Il procedimento penale era sorto nel giugno 2008 su segnalazione del procuratore generale di Catanzaro, Enzo Iannelli, che aveva ipotizzato reati nella condotta di De Magistris con riguardo alle acquisizioni dei tabulati effettuati, su incarico del magistrato, dal suo consulente Giacchino Genchi. Nella richiesta di archiviazione si afferma l’infondatezza della notizia di reato e la correttezza di De Magistris nell’acquisizione dei tabulati.
E’ emerso pure che al momento dell’acquisizione del tabulato dell’utenza del senatore Mastella il pm non sapeva che l’utenza, di cui aveva chiesto il tabulato, fosse intestata al parlamentare. Già vi era stata una richiesta di archiviazione nel giugno 2008 relativamente alla inchiesta ‘Toghe lucane’: anche qui, secondo la Procura di Salerno, erano risultate infondate le accuse rivolte a De Magistris da alcuni indagati in quella inchiesta; l’udienza relativa si è conclusa ieri e il Gip di Salerno si è riservato di decidere.
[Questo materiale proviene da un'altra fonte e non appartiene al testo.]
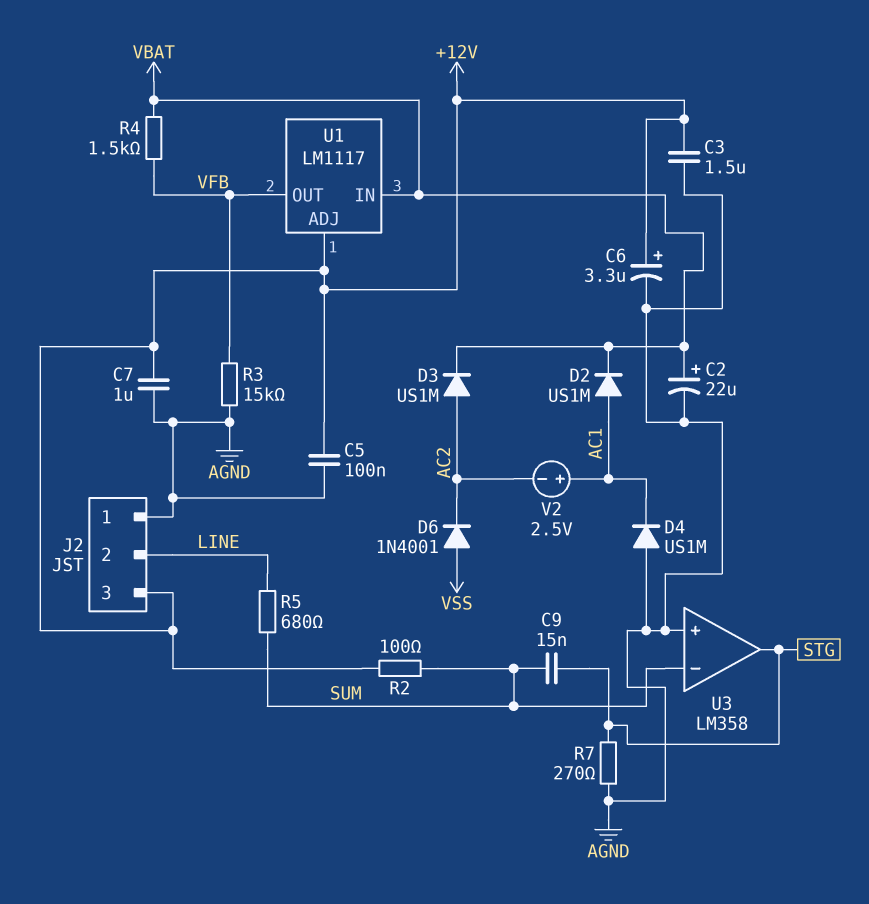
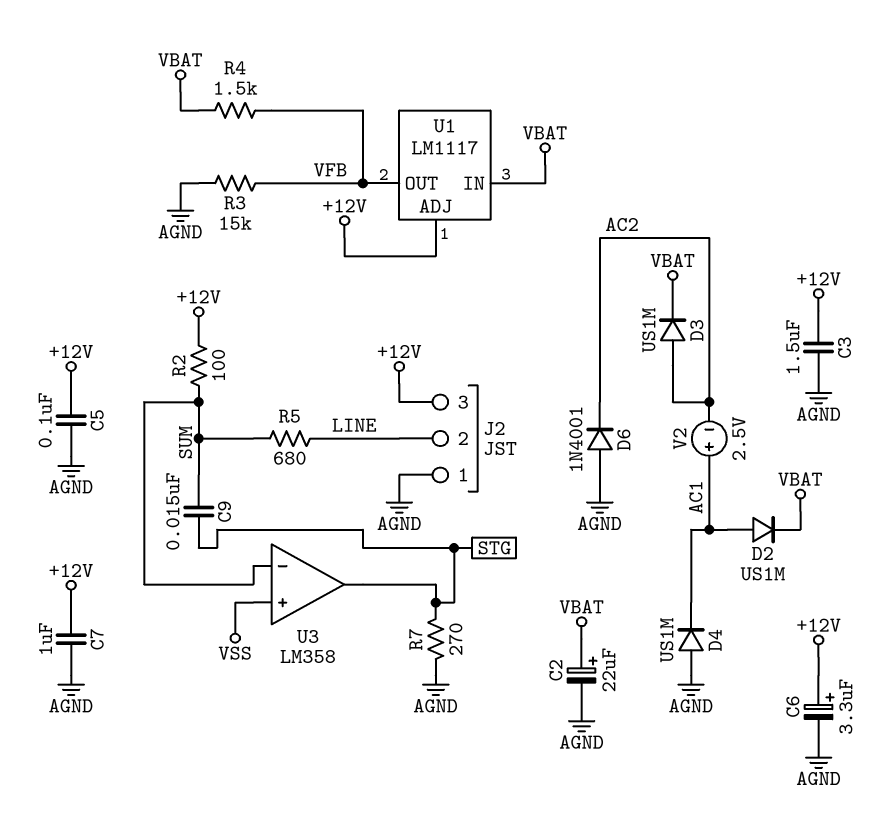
D6: diode 1N4001 (A VSS, K AC2) -> diode 1N4001 (A AGND, K AC2)
U3 pin in+: AGND -> VSS

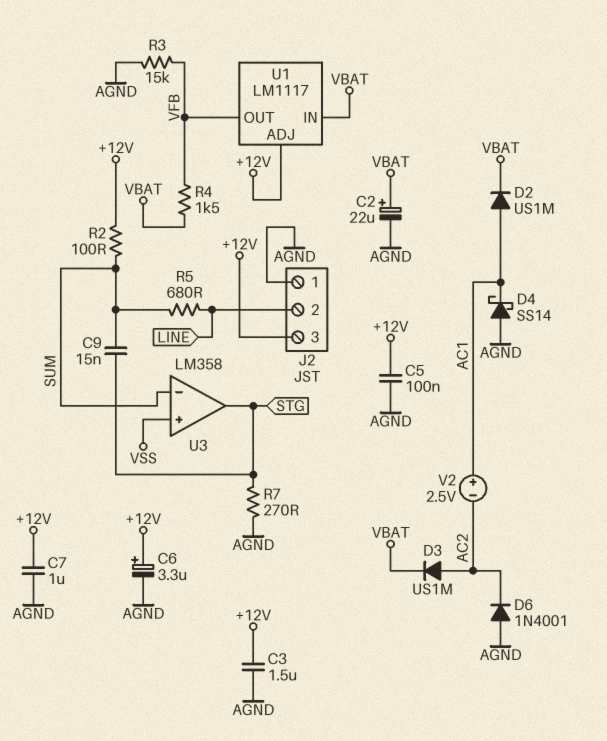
D4: diode US1M (A AGND, K AC1) -> schottky SS14 (A AGND, K AC1)

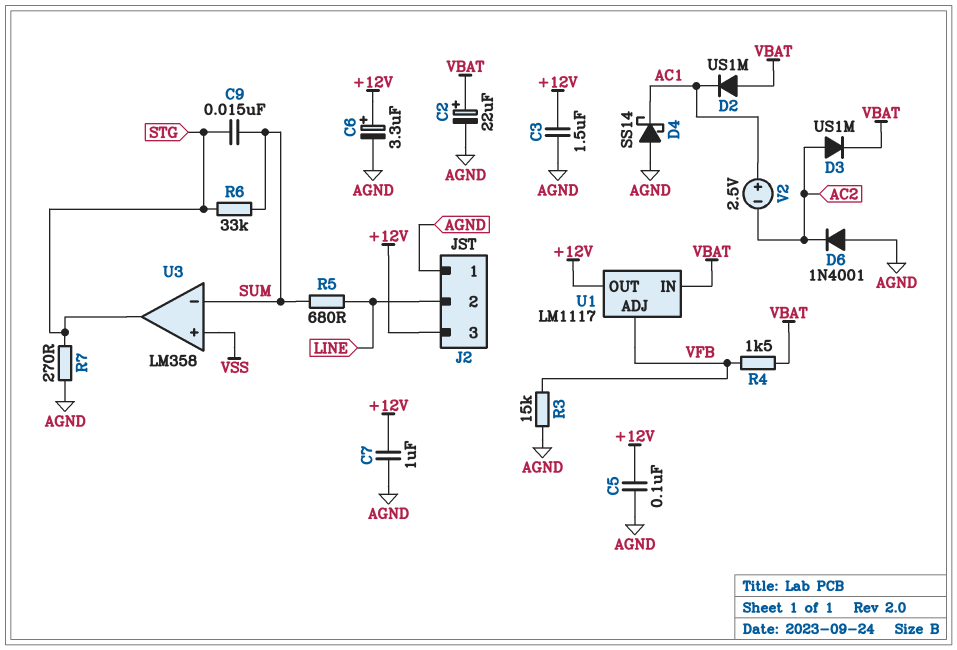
D2: diode US1M (A AC1, K VBAT) -> diode US1M (A VBAT, K AC1)
R2: 100 (+12V, SUM) -> none
R6: none -> 33k (STG, SUM)
U1 pin ADJ: +12V -> VFB
U1 pin OUT: VFB -> +12V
EX PM, MI HANNO FERMATO MA IO SEMPRE CORRETTO
Luigi De Magistris commenta con soddisfazione, rispondendo all’ANSA, la richiesta di archiviazione della Procura di Salerno nei suoi confronti per il reato di abuso di ufficio ipotizzato relativamente all’acquisizione di tabulati dell’allora parlamentare Clemente Mastella. L’ex pm di Catanzaro, oggi giudice nel Tribunale del Riesame di Napoli, scioglie il silenzio mantenuto per mesi, e dice:”Per l’ennesima volta le segnalazioni di reato nei miei confronti si sono dimostrate infondate e si è potuta accertare l’assoluta correttezza del mio operato. Mentre mi consta, dalla lettura del decreto di sequestro emesso dalla Procura di Salerno, che magistrati in servizio a Catanzaro avrebbero espletato attività ai miei danni”. Nei giorni scorsi si era pronunciato anche il Tribunale del Riesame di Salerno, che ha confermato l’impianto del decreto di perquisizione e sequestro eseguito dalla Procura della Repubblica Salerno. Nella motivazione emergeva la conferma di ipotesi di reato di corruzione commesso da magistrati di Catanzaro e gli illeciti nella sottrazione delle inchieste di ‘Poseidone’ e ‘Why not’ a Luigi De Magistris. Iannelli è indagato per i reati di abuso di ufficio e calunnia: gli si contesta di aver svolto attività volte a danneggiare De Magristis, quando prestava servizio alla Procura di Catanzaro. La Procura ipotizza reati anche a carico di Dolcino Favi, all’epoca procuratore generale facente funzioni di Catanzaro, nell’avocazione del procedimento Why not e nella revoca dell’incarico di consulente al dottor Genchi. “Il mio rammarico è ancora una volta quello di non aver potuto portare a termine le inchieste Poseidone e Why not – conclude De Magistris – Sono convinto che, assieme ai miei più stretti collaboratori, avremmo potuto individuare, in modo analitico, una inquietante rete di collusioni, con commissioni di gravi reati soprattutto nella gestione del denaro pubblico e della cosa pubblica, che era in grado anche di condizionare il corretto esercizio di numerose istituzioni”.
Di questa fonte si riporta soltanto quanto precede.